Chapter Lima

Awan menghentikan langkahnya di depan pintu keluar bandara Soekarno Hatta. Menghela napas panjang, merasakan bau yang dia rindukan. Jaket tebalnya sudah dia lepas sejak di dalam pesawat, karena dia sadar tidak akan memerlukannya di Indonesia.

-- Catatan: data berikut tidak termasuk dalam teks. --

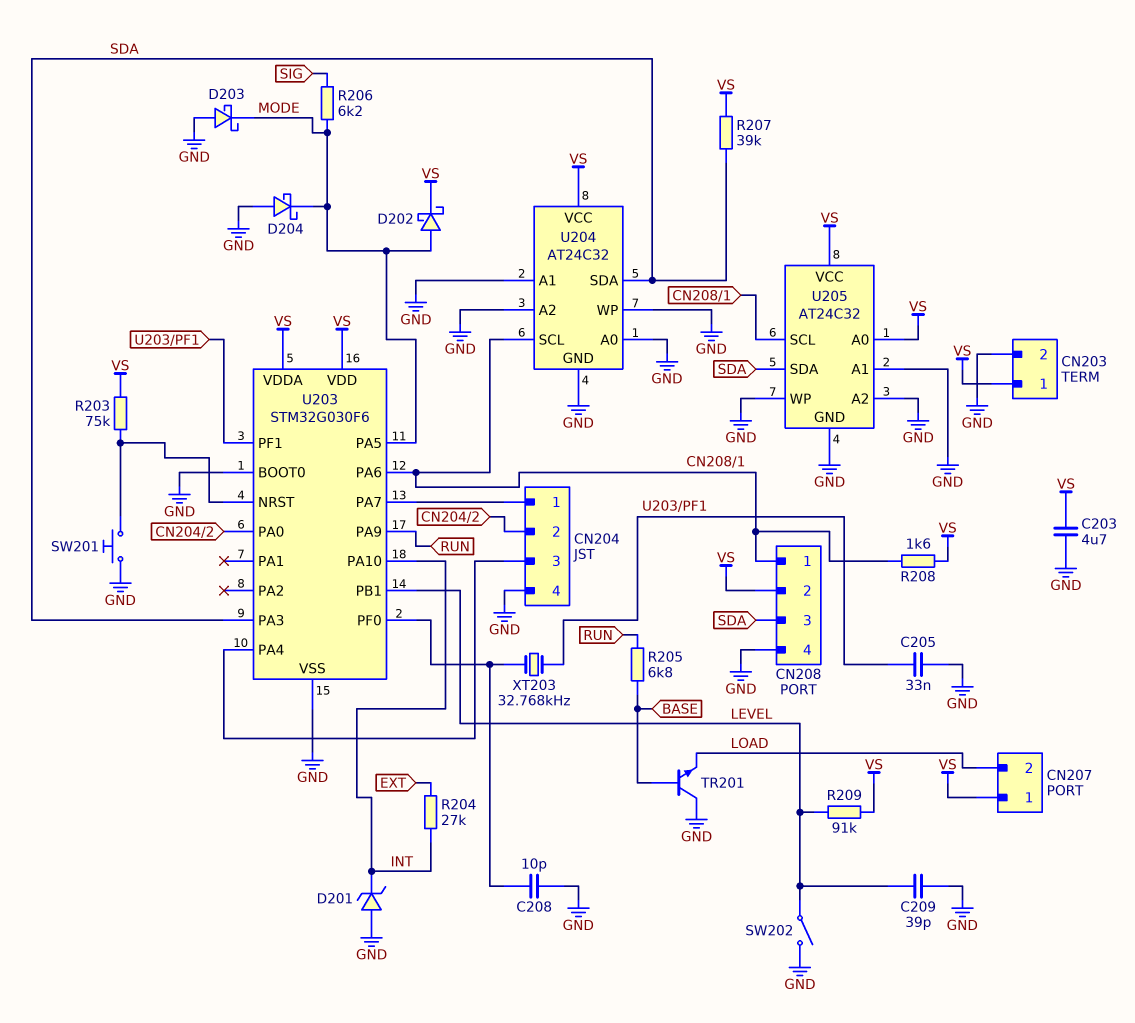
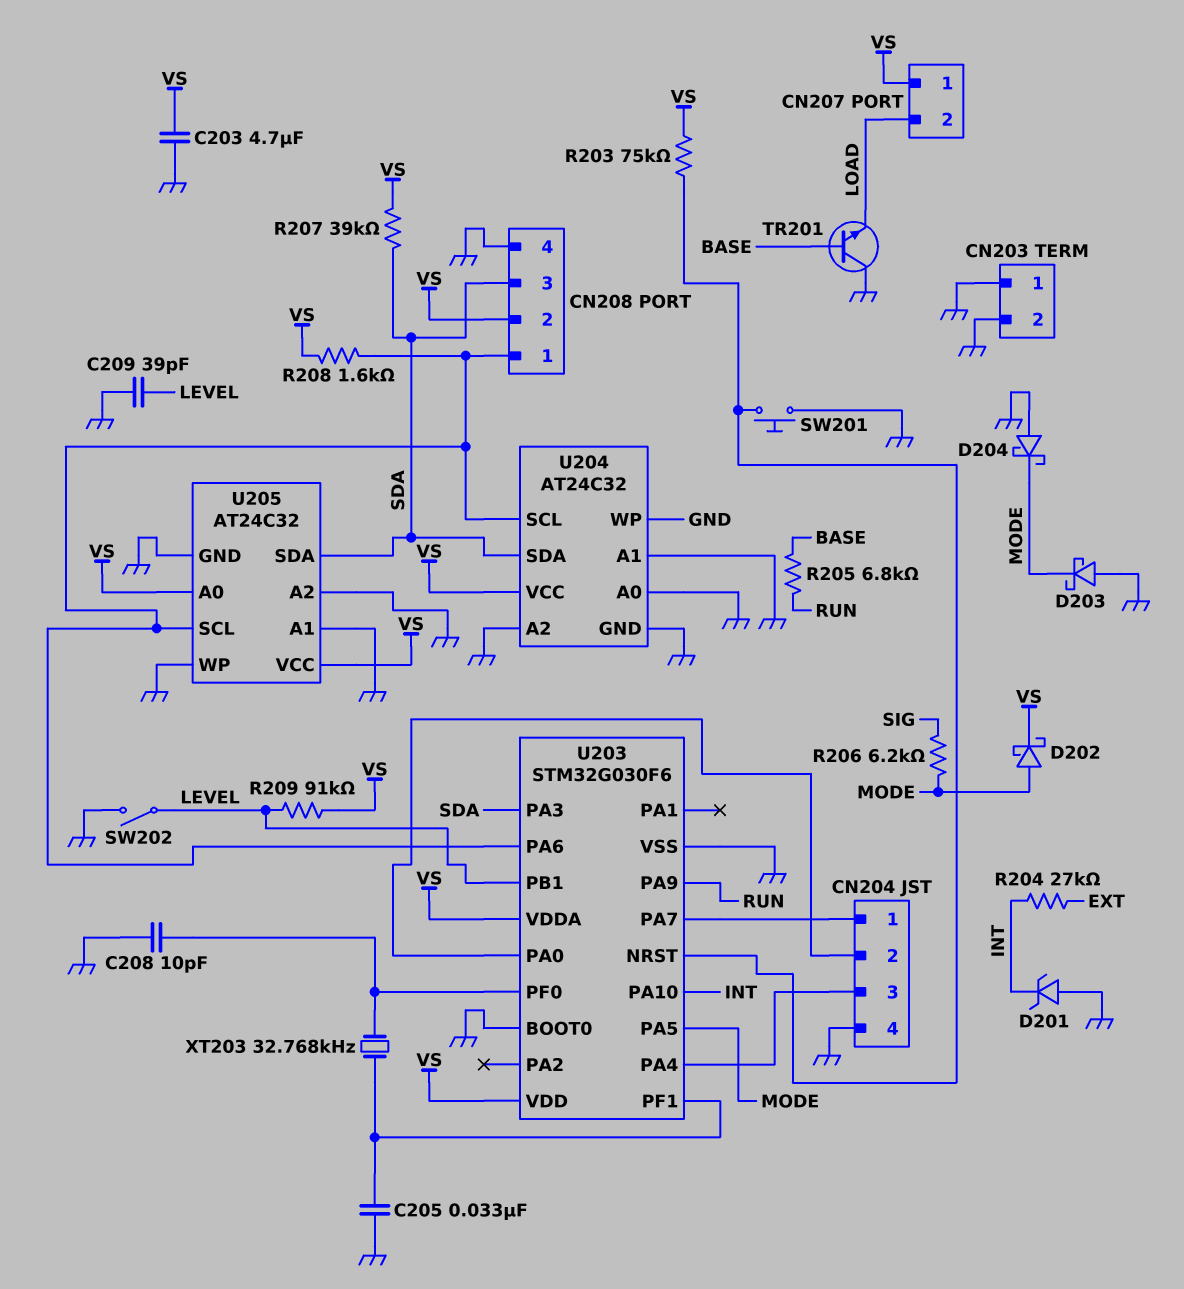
CN203 pin 1: VS -> GND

Koper besar berdiri di sampingnya. Awan tidak menyangka bahwa akhirnya bisa mendapatkan izin untuk pulang. Meski dia harus kehilangan pekerjaannya dan meninggalkan orang-orang yang tampak sedih karena dia pulang lebih dulu. Tap Awan sudah tidak bisa berkompromi jika menghadapi masalah yang berkaitan dengan keluarga. Karena dia pun memutuskan untuk terbang ke Korea demi keluarganya tersebut.

Awan segera menuju ke tempat pembelian tiket bus. Memesan tiket tercepat untuk menuju ke kampung halamannya di Bandung. Dia memutuskan untuk menemui ibu dan adik-adiknya, sebelum kembali pergi menuju ke ibu kota demi mencari keberadaan kakaknya yang dikabarkan hilang.

“Kak Awan!” Ina dan Sania berseru hampir berbarengan saat melihat keberadaan kakaknya—yang baru saja muncul dari balik pintu. Mereka memeluk Awan dengan erat.

“Kapan sampai? Kok, tiba-tiba ada di sini?” tanya Ina.

Awan pun tersenyum. “Biar kejutan, dong. Kok, kalian cepat banget sih besarnya?”

“Gak juga, kita masih segini-segini aja.”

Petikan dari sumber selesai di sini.